Note: "permalinks" may not be as permanent as we would like,
direct links of old sources may well be a few messages off.
One of our primary drbd devices (/dev/drbd2) got in BrokenPipe status,
and all processes accessing their files (mostly ldap and mysql)
got frozen, unkillable even with -9.
This didn't permit us to switch /dev/drbd into secondary,
we had to reboot the primary node.
Any hint?
Kernel: 2.4.21-37.EL (rhel3.02)
cat /proc/drbd (now that it's working, after the reboot)

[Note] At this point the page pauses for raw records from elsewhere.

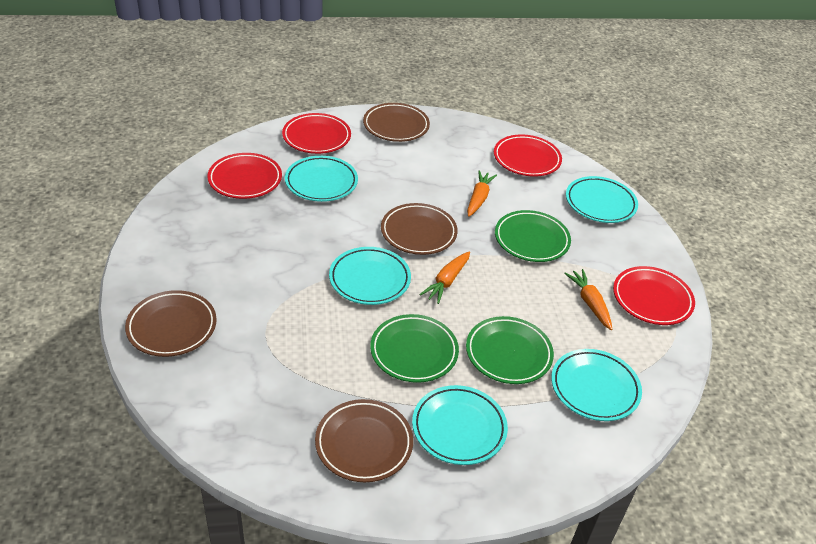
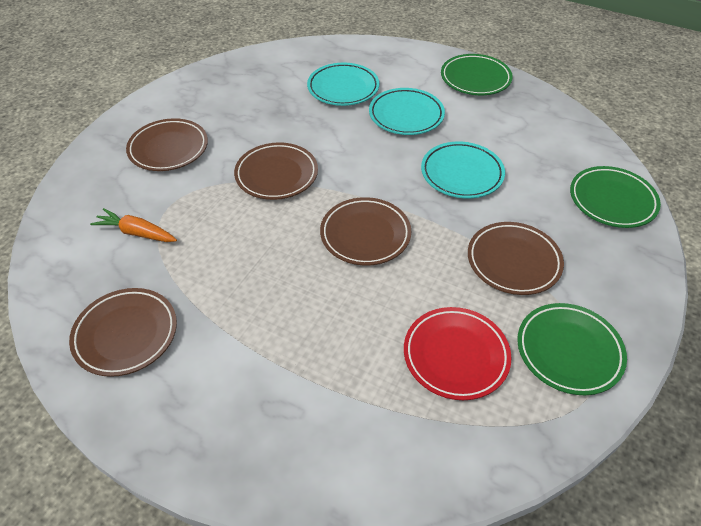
brown plate: 4 -> 5
orange carrot: 3 -> 1
red plate: 4 -> 1
turquoise plate: 5 -> 3

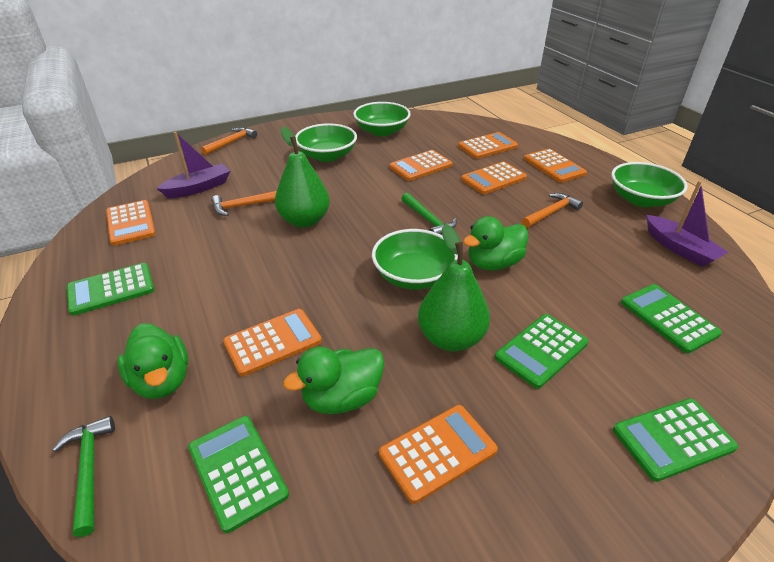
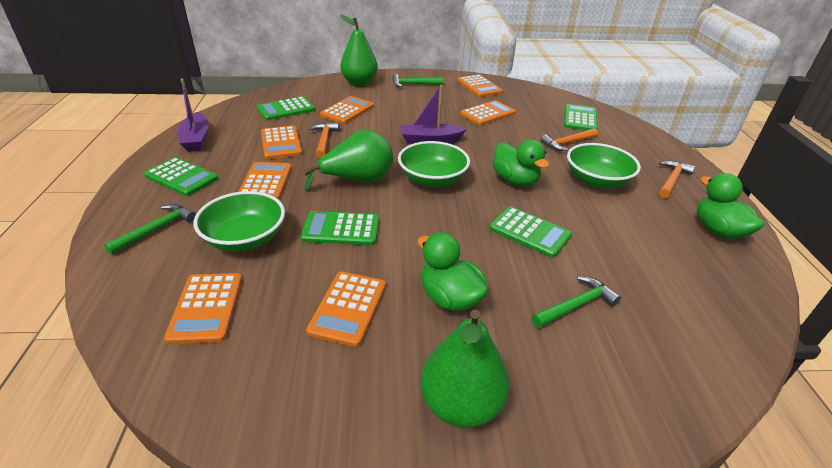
green bowl: 4 -> 3
green hammer: 2 -> 3
green pear: 2 -> 3

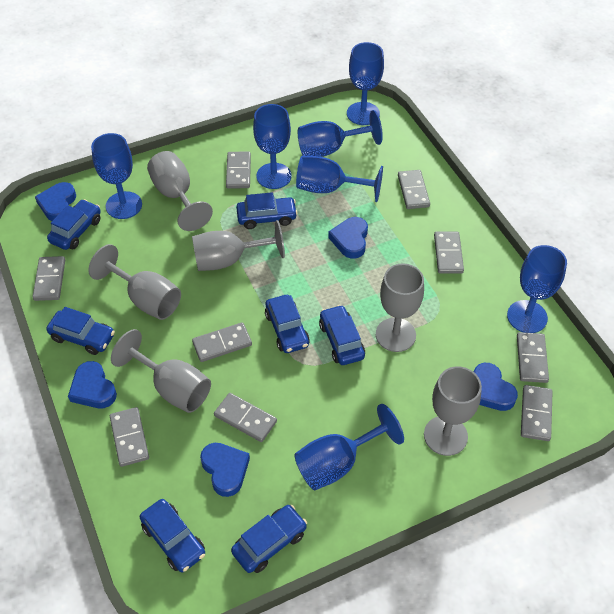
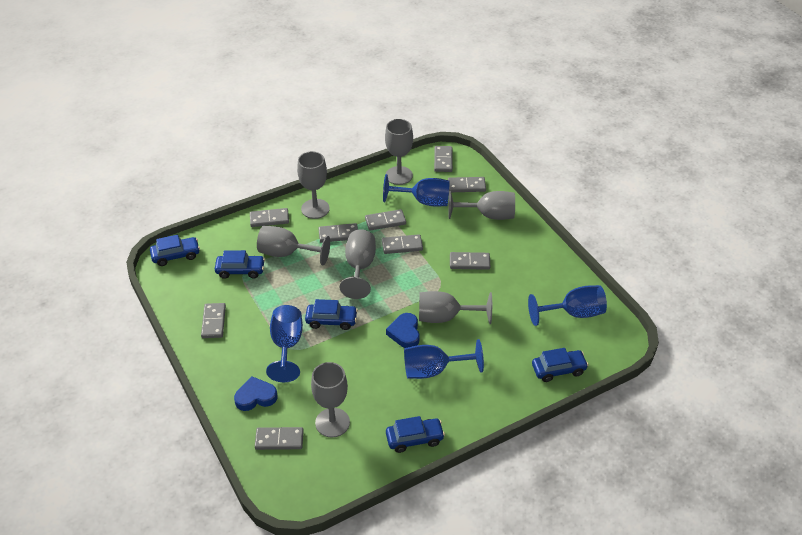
blue car: 7 -> 5
blue goblet: 7 -> 4
blue heart: 5 -> 2
grey goblet: 6 -> 7

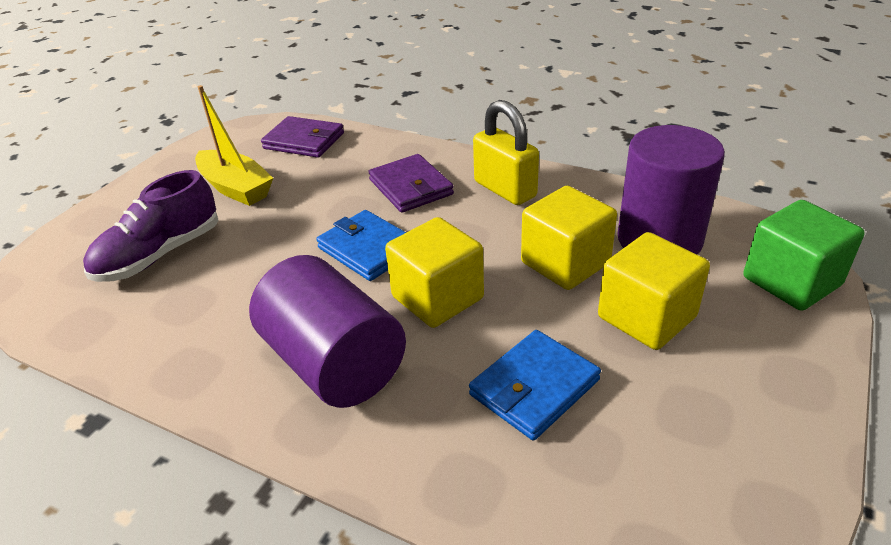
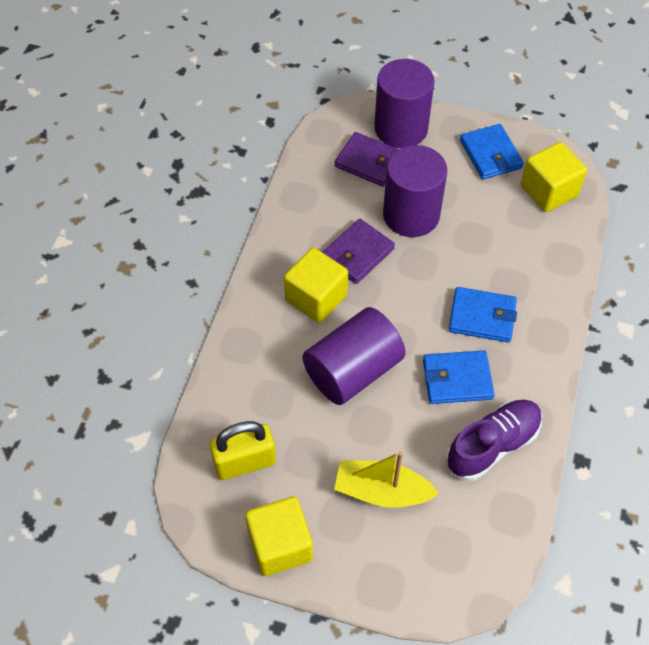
blue wallet: 2 -> 3
green cube: 1 -> 0
purple cylinder: 2 -> 3

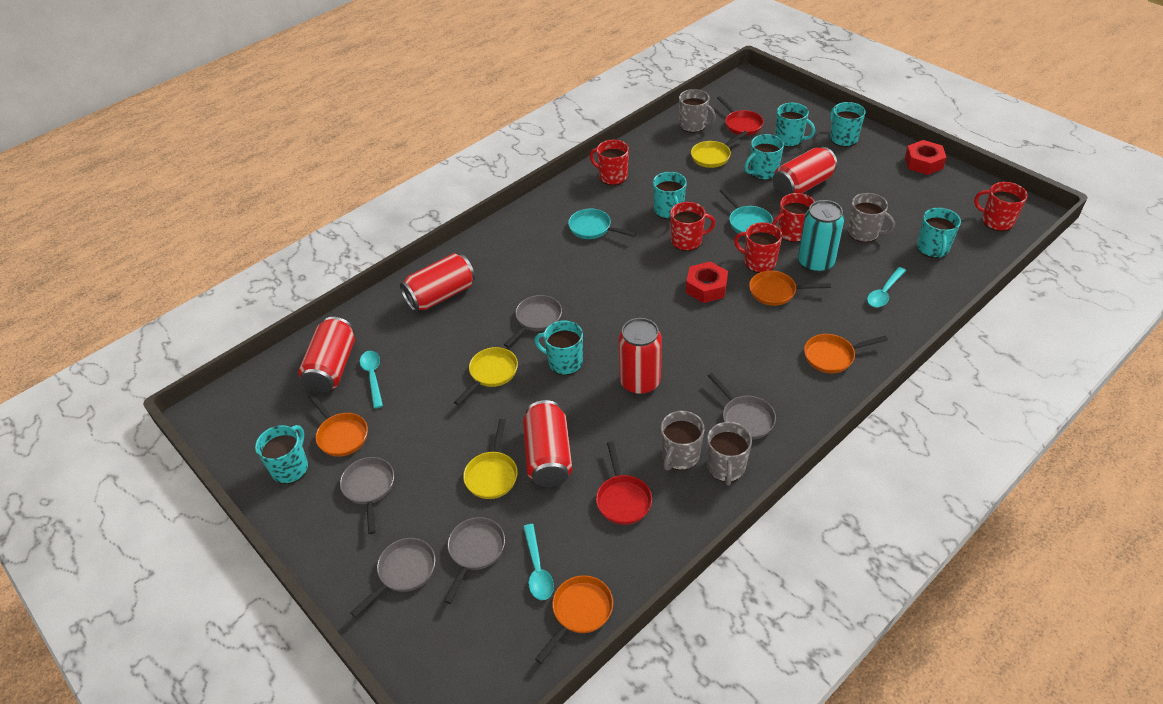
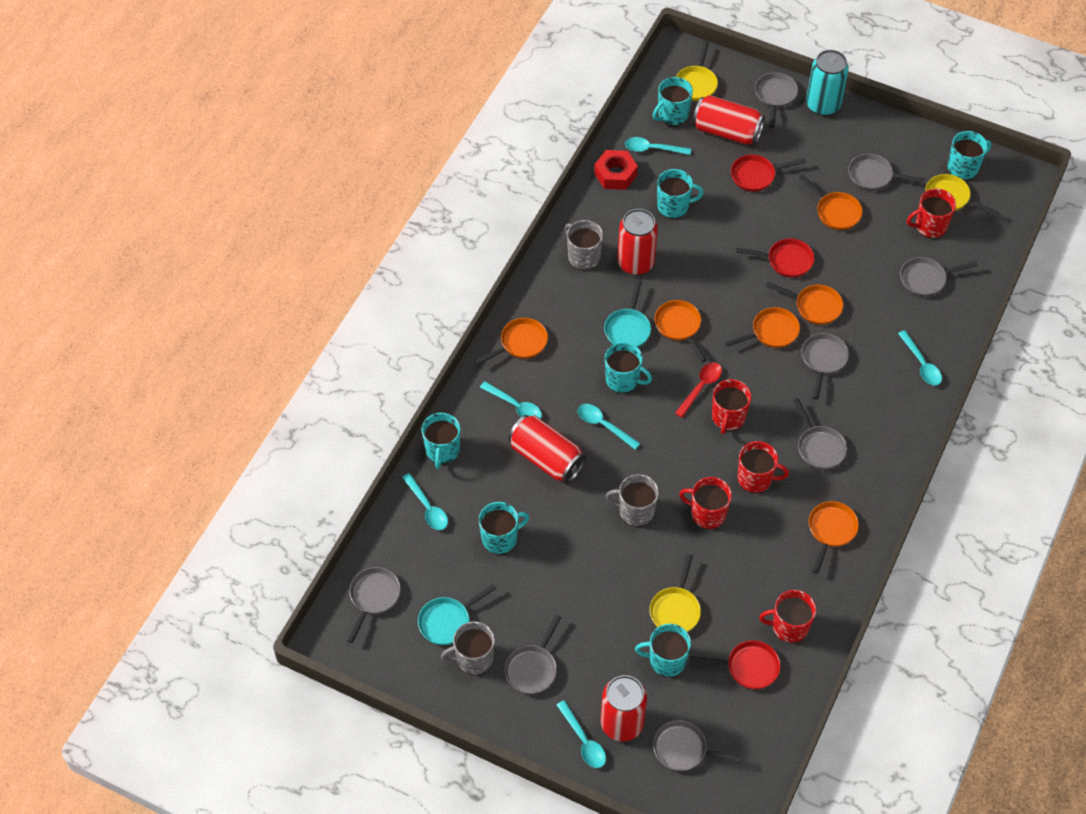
grey mug: 4 -> 3
grey pan: 5 -> 8
orange pan: 4 -> 6
red can: 5 -> 4
red nut: 2 -> 1
red pan: 2 -> 3
red spoon: 0 -> 1
turquoise spoon: 3 -> 6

version: 0.7.15 (api:77/proto:74)
SVN Revision: 2020 build by [..], 2005-12-21 18:55:34
0: cs:Connected st:Primary/Secondary ld:Consistent
ns:38904 nr:148 dw:39052 dr:525 al:4 bm:1 lo:0 pe:0 ua:0 ap:0
1: cs:Connected st:Primary/Secondary ld:Consistent
ns:328612 nr:86164 dw:414776 dr:128877 al:537 bm:118 lo:0 pe:0 ua:0
ap:0
2: cs:Connected st:Primary/Secondary ld:Consistent
ns:88544 nr:21716 dw:110260 dr:50253 al:0 bm:35 lo:0 pe:0 ua:0 ap:0
3: cs:Connected st:Primary/Secondary ld:Consistent
ns:31700 nr:8304 dw:40004 dr:4349 al:10 bm:54 lo:0 pe:0 ua:0 ap:0
4: cs:Connected st:Primary/Secondary ld:Consistent
ns:228 nr:208 dw:436 dr:1449 al:0 bm:2 lo:0 pe:0 ua:0 ap:0
5: cs:Connected st:Primary/Secondary ld:Consistent
ns:1567340 nr:2024004 dw:3591344 dr:4765217 al:11799 bm:955 lo:0
pe:0 ua:0 ap:0
before the reboot /dev/drbd2 was FWConnection st:Primary/BrokenPipe
attached our drdb syslog entries.
Regards,
Diego.
-------------- next part --------------
Jan 9 09:40:29 server kernel: drbd2: [kjournald/1392] sock_sendmsg time expired, ko = 3
Jan 9 09:40:29 server kernel: drbd1: [kjournald/1388] sock_sendmsg time expired, ko = 3
Jan 9 09:40:32 server kernel: drbd2: [kjournald/1392] sock_sendmsg time expired, ko = 2
Jan 9 09:40:32 server kernel: drbd1: [kjournald/1388] sock_sendmsg time expired, ko = 2
Jan 9 09:40:35 server kernel: drbd2: [kjournald/1392] sock_sendmsg time expired, ko = 1
Jan 9 09:40:35 server kernel: drbd1: [kjournald/1388] sock_sendmsg time expired, ko = 1
Jan 9 09:40:38 server kernel: drbd2: drbd_main.c:1088: Connected flags=0x130a
Jan 9 09:40:38 server kernel: drbd2: kjournald [1392]: cstate Connected --> NetworkFailure
Jan 9 09:40:38 server kernel: drbd2: drbd2_receiver [1008]: cstate NetworkFailure --> BrokenPipe
Jan 9 09:40:38 server kernel: drbd2: short read expecting header on sock: r=-512
Jan 9 09:40:38 server kernel: drbd2: asender terminated
Jan 9 09:40:38 server kernel: drbd2: short sent UnplugRemote size=8 sent=-1001
Jan 9 09:40:38 server kernel: drbd2: worker terminated
Jan 9 09:40:38 server kernel: drbd1: drbd_main.c:1088: Connected flags=0x130a
Jan 9 09:40:38 server kernel: drbd1: kjournald [1388]: cstate Connected --> NetworkFailure
Jan 9 09:40:38 server kernel: drbd1: drbd1_receiver [1000]: cstate NetworkFailure --> BrokenPipe
Jan 9 09:40:38 server kernel: drbd1: short read expecting header on sock: r=-512
Jan 9 09:40:38 server kernel: drbd1: asender terminated
Jan 9 09:40:39 server kernel: drbd1: worker terminated
Jan 9 09:40:39 server kernel: drbd1: drbd1_receiver [1000]: cstate BrokenPipe --> Unconnected
Jan 9 09:40:39 server kernel: drbd1: Connection lost.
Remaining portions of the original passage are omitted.